If they refuse to lower their academic standards to facilitate it then they are doing what is in the best interest of all of their students. A standard is in place to bring uniformity, such as common core attempts to do, so that students everywhere will receive the very same standard of learning. Students in poor areas are fighting many things that hinder learning so the root causes must be addressed or this will never change. Lowering educational standards is never a good thing and harms people in the long run. Schools with poor performing students need to analyze the root cause for the poor performance and present their case to the appropriate agency for assistance with it.
It's hard for me to parse my feelings for this problem with my feelings about our school system in the US. Both are so broken.

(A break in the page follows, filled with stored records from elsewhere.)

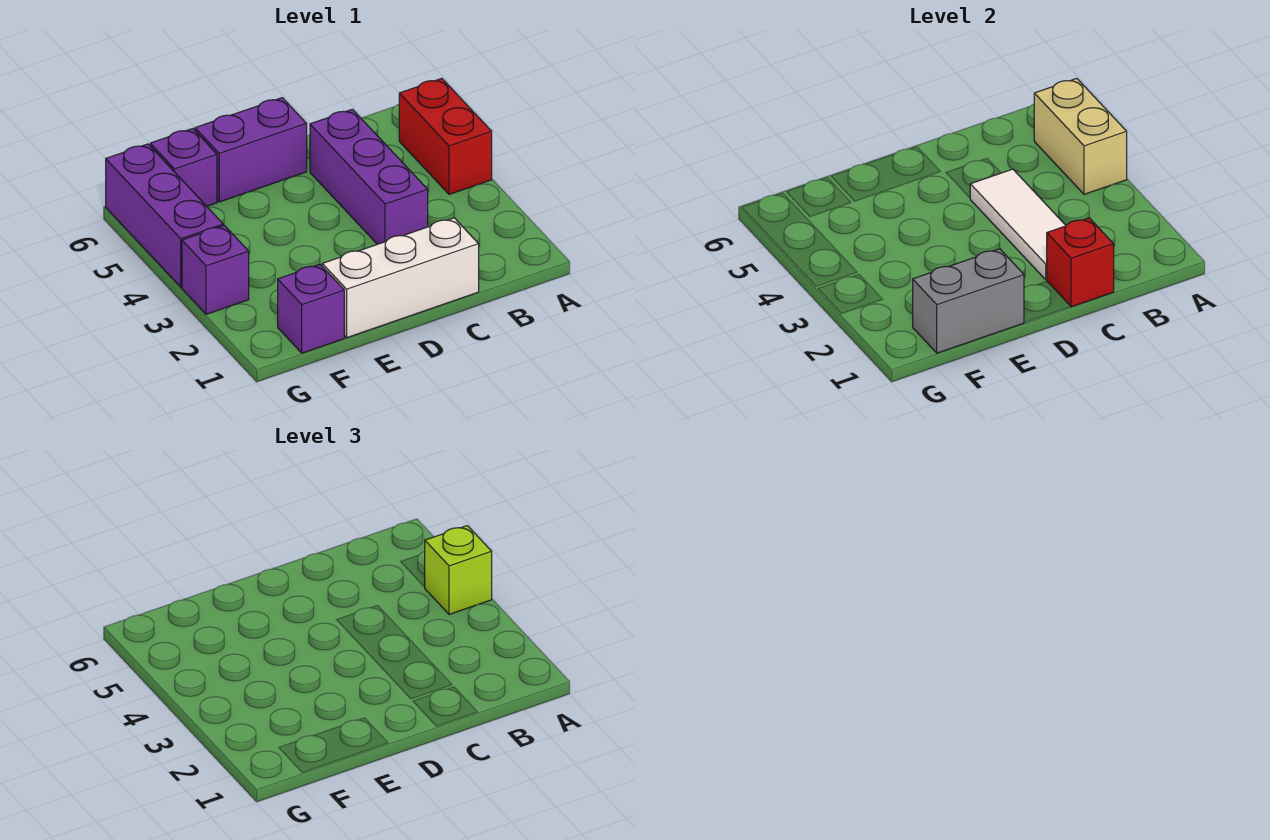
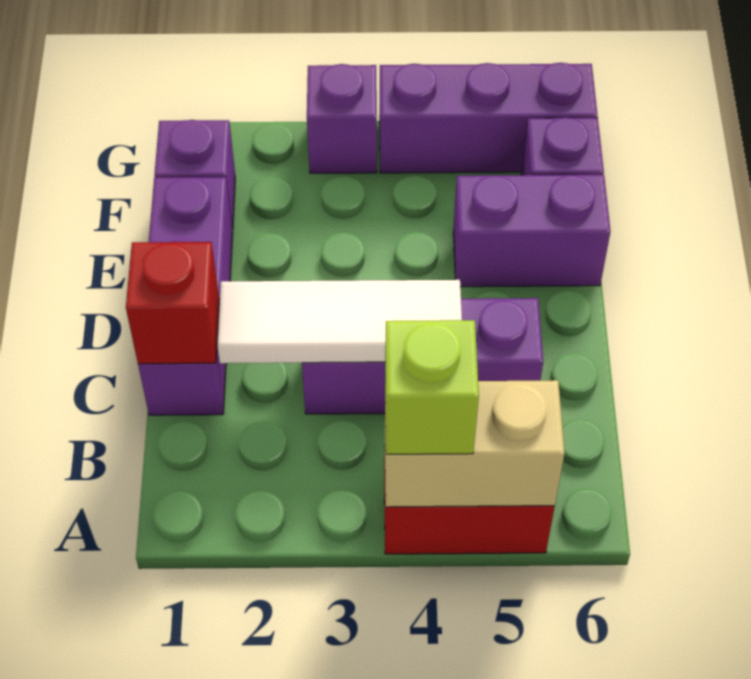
white brick C1:E1 level 1 -> purple brick C1:E1 level 1
purple brick D6:E6 level 1 -> purple brick E5:E6 level 1
grey brick E1:F1 level 2 -> none

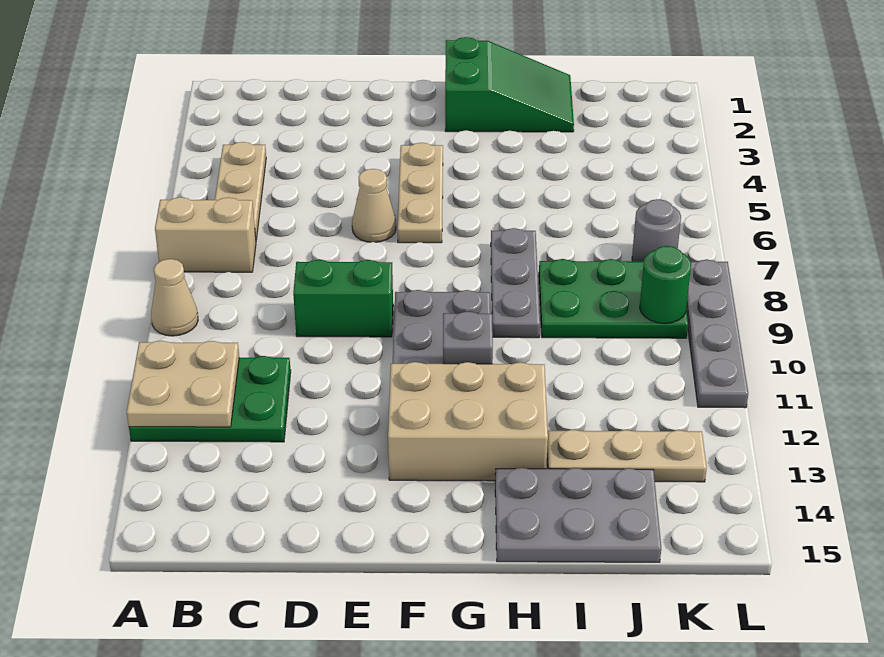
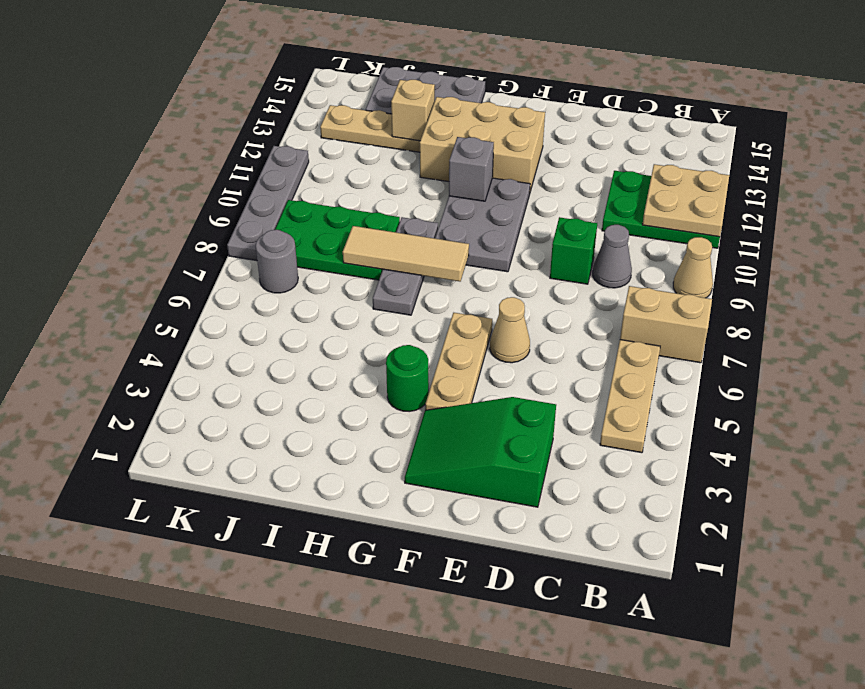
none -> grey cone C9 level 1
green brick D9:E9 level 1 -> green brick D9 level 1
green slope G1:I2 level 1 top G -> green slope D2:F3 level 1 top D
none -> tan tile G8:I8 level 2
none -> tan brick I13 level 2
green round brick K9 level 2 -> green round brick G4 level 1

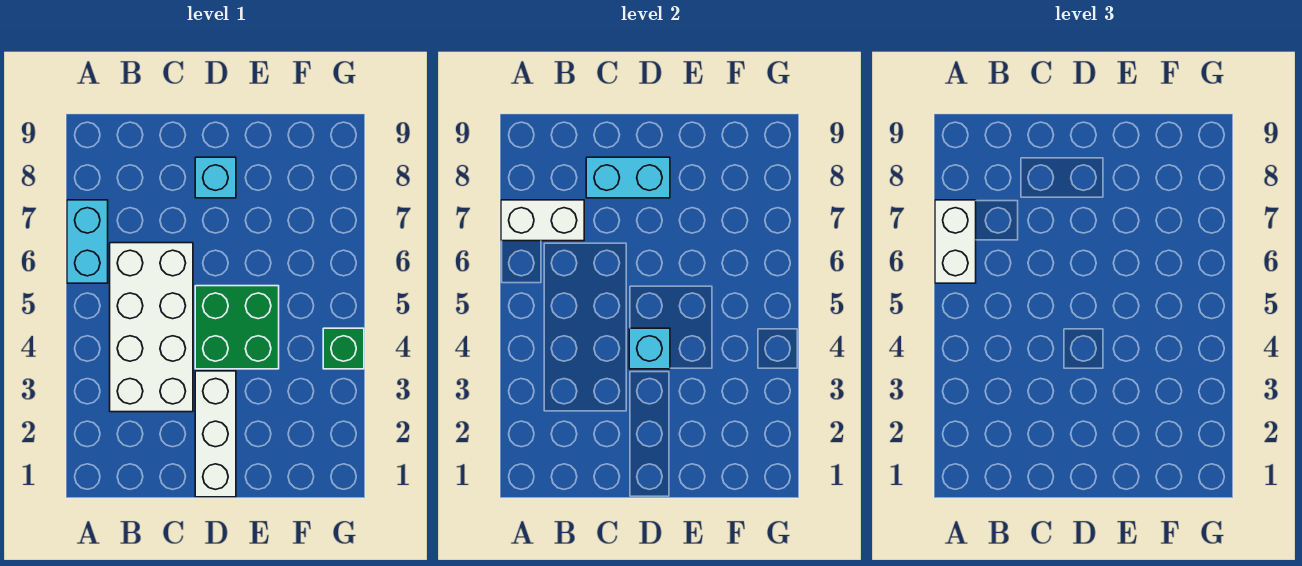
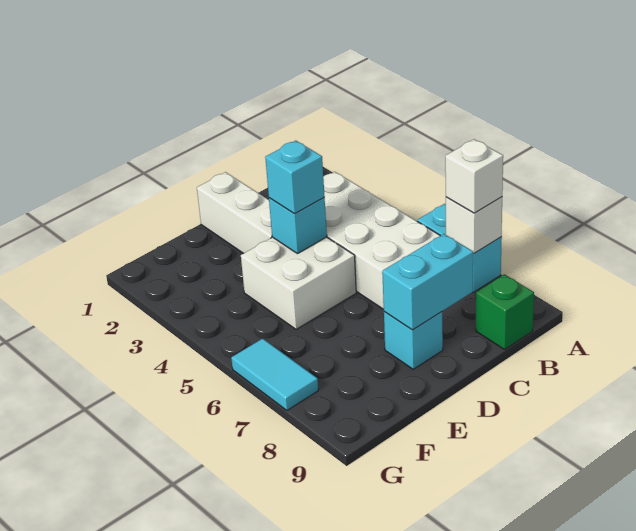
white brick A6:A7 level 3 -> white brick A7 level 3
white brick A7:B7 level 2 -> white brick A7 level 2
green brick D4:E5 level 1 -> white brick D4:E5 level 1
none -> cyan brick D4 level 3
green brick G4 level 1 -> green brick B9 level 1
none -> cyan tile G6:G7 level 1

Schools are not responsible for what goes on at a child's home where the parents bear sole responsibility so stop trying to offload it onto the school system.

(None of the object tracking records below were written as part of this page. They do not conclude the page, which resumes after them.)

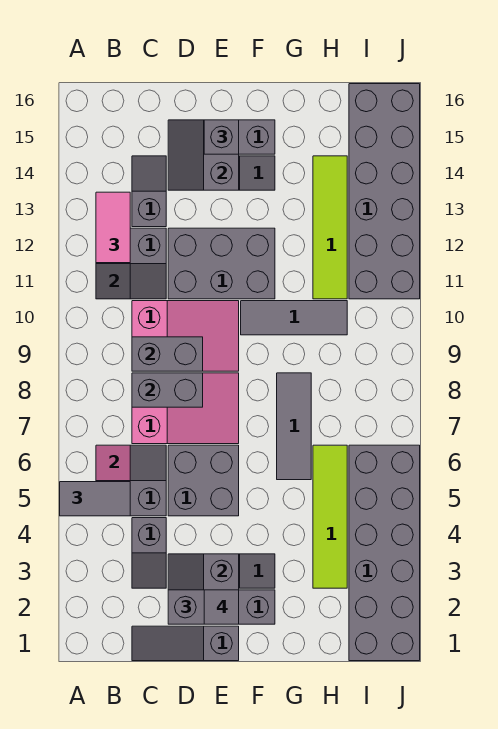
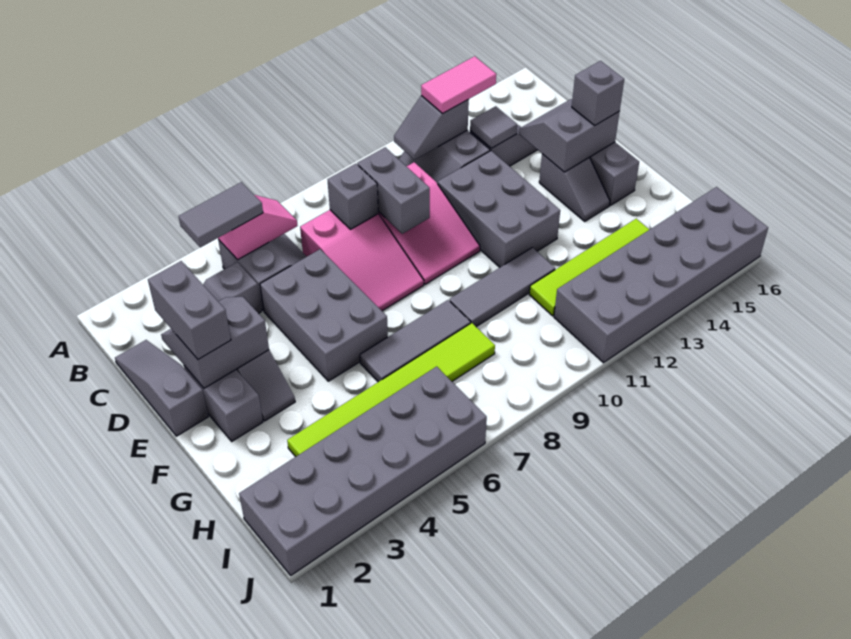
grey tile A5:B5 level 3 -> grey tile B4:B5 level 3
grey brick C8:D8 level 2 -> grey brick C8 level 2
grey brick D5:E6 level 1 -> grey brick D5:F6 level 1
grey tile E2 level 4 -> grey tile C13 level 2
grey tile F10:H10 level 1 -> grey tile G9:G11 level 1
lime tile H3:H6 level 1 -> lime tile H3:H8 level 1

I agree that the child's home and community and sense of self within higher education are critical, and there is little the school system can do to confront these problems directly.
Except my main position is that segregation of communities and education are what reinforce these attitudes over the long run, not in the individual case.
Here's an analogy:
Cats and dogs aren't inherently enemies of the animal kingdom. However, their body language evolved separately, and diverged in ways where signals are opposite. For example, an excited and playful dog will wag his tail, which a cat perceives as a threat. Cats and dogs can, however, overcome this barrier, if they are raised together in the same household from the beginning.
Let's say we see the same problem, though. I think we do. If a household has a high degree of disarray, poverty, pessimistic attitude toward education, low education in parents (leading to shame in attempting to teach kids), high degree of childcare out of the home due to needing to work longer hours, high degree of single parenting, etc., then I would not begrudge you in saying that the failure is in the household to raise that child to thrive academically, and sending them to a better school will not fix this.
How does that scenario change over 25 years?